Whether magenta and green or bright yellow, the vivid colors of a dragon fruit are hard to miss in a grocery store produce aisle. The fruit tastes mild and subtle, with many small, dark seeds adding a satisfying crunch. This exotic fruit hails from an equally exotic plant — a tropical form of cactus native to Central America.

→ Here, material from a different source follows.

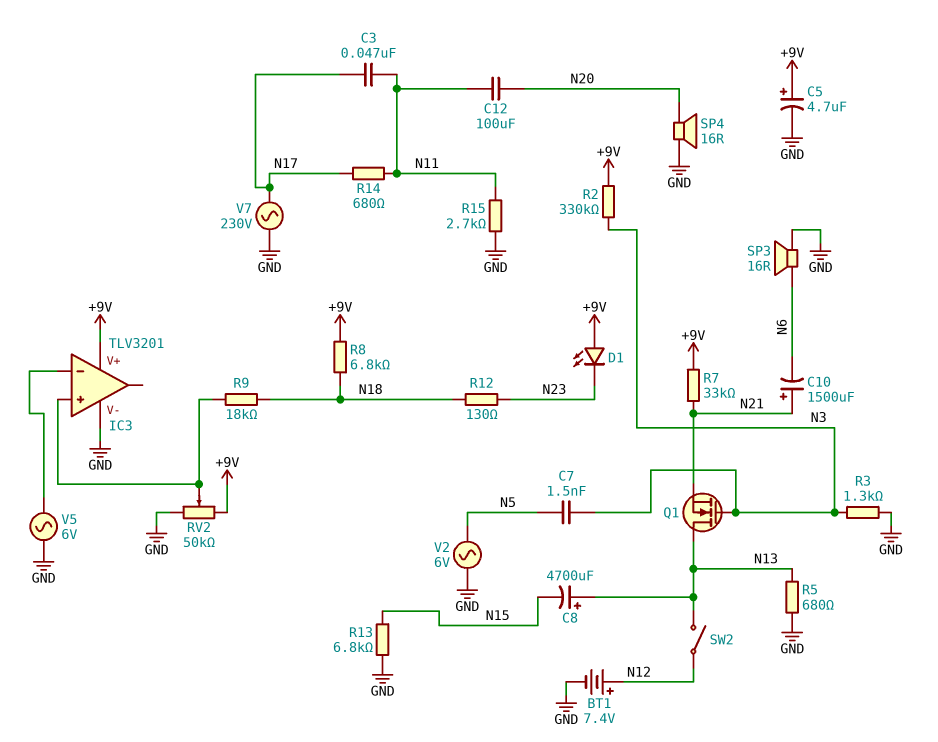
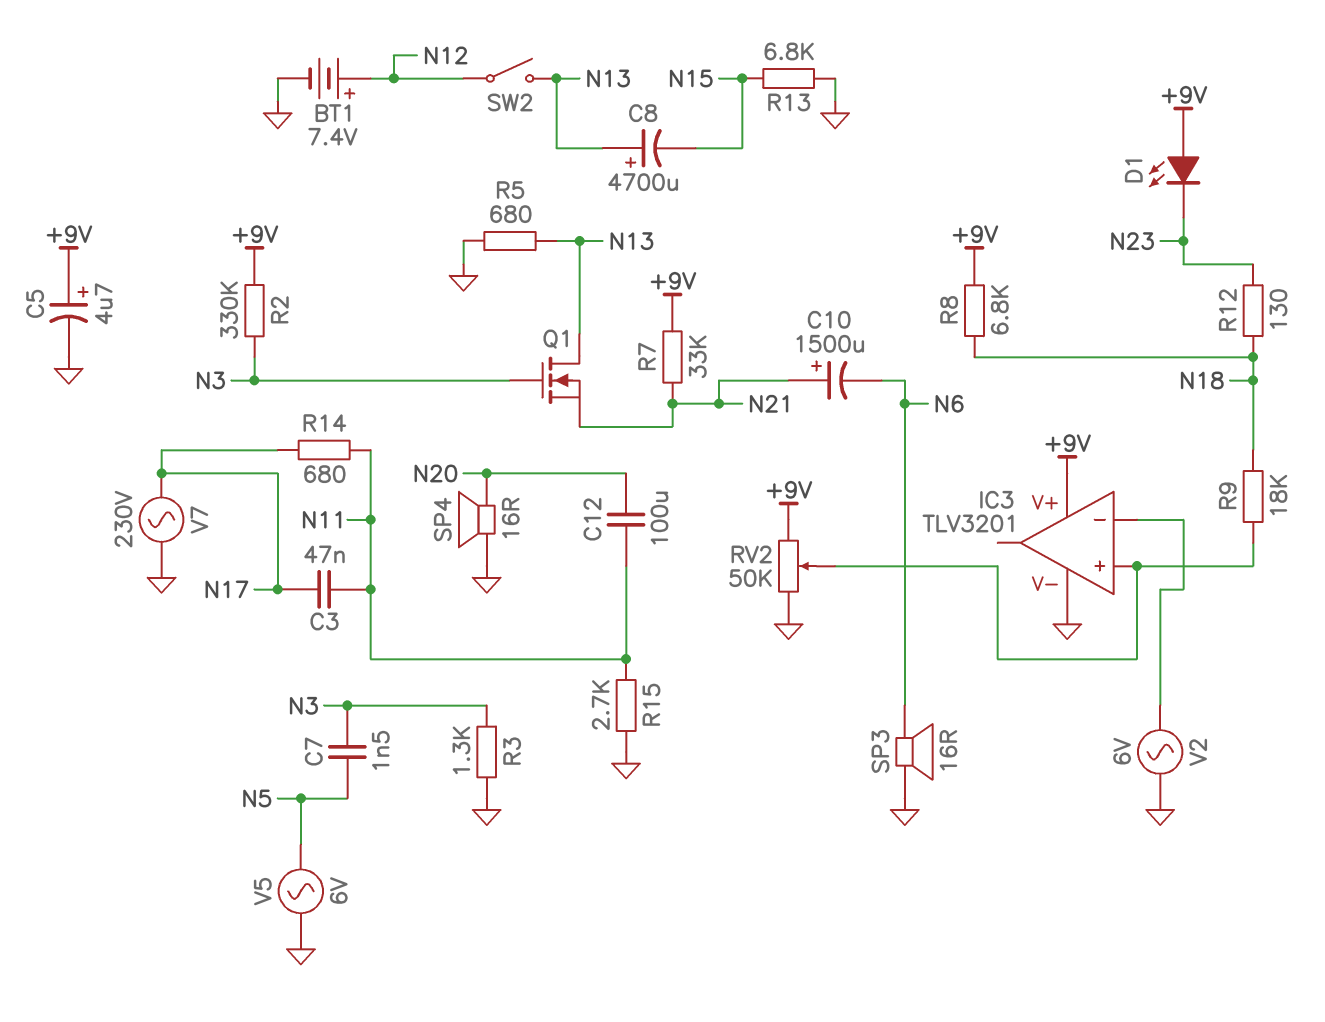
V2: AC 6V (GND, N5) -> AC 6V (GND, IC3/in-)
V5: AC 6V (GND, IC3/in-) -> AC 6V (GND, N5)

If dragon fruit has intrigued you, the small seeds scattered throughout its flesh can be sprouted easily and grown into a dragon fruit plant of your own. Plants can begin flowering in as little as six to eight months, although container-grown plants may take up to two years to bear fruit. The good news is that once the plant is mature, you could see four to six fruiting cycles a year from a plant that is capable of bearing fruit for 20 to 30 years.

Starting the Seeds

To grow dragon fruit from seed, slice a dragon fruit in half and use a spoon to scrape out some seeds. Rinse the seeds. Pulp will cling to the seeds, and it’s fine to plant with it attached. Fill a cup or small pot with sterile seed starter or cactus soil mix. Moisten the soil but avoid saturating it with water. Use the spoon to mix the seed into the top quarter inch of soil. Mist if needed to ensure this layer is moist and then cover with a plastic sandwich bag or clear food wrap. The cover will retain moisture and warmth.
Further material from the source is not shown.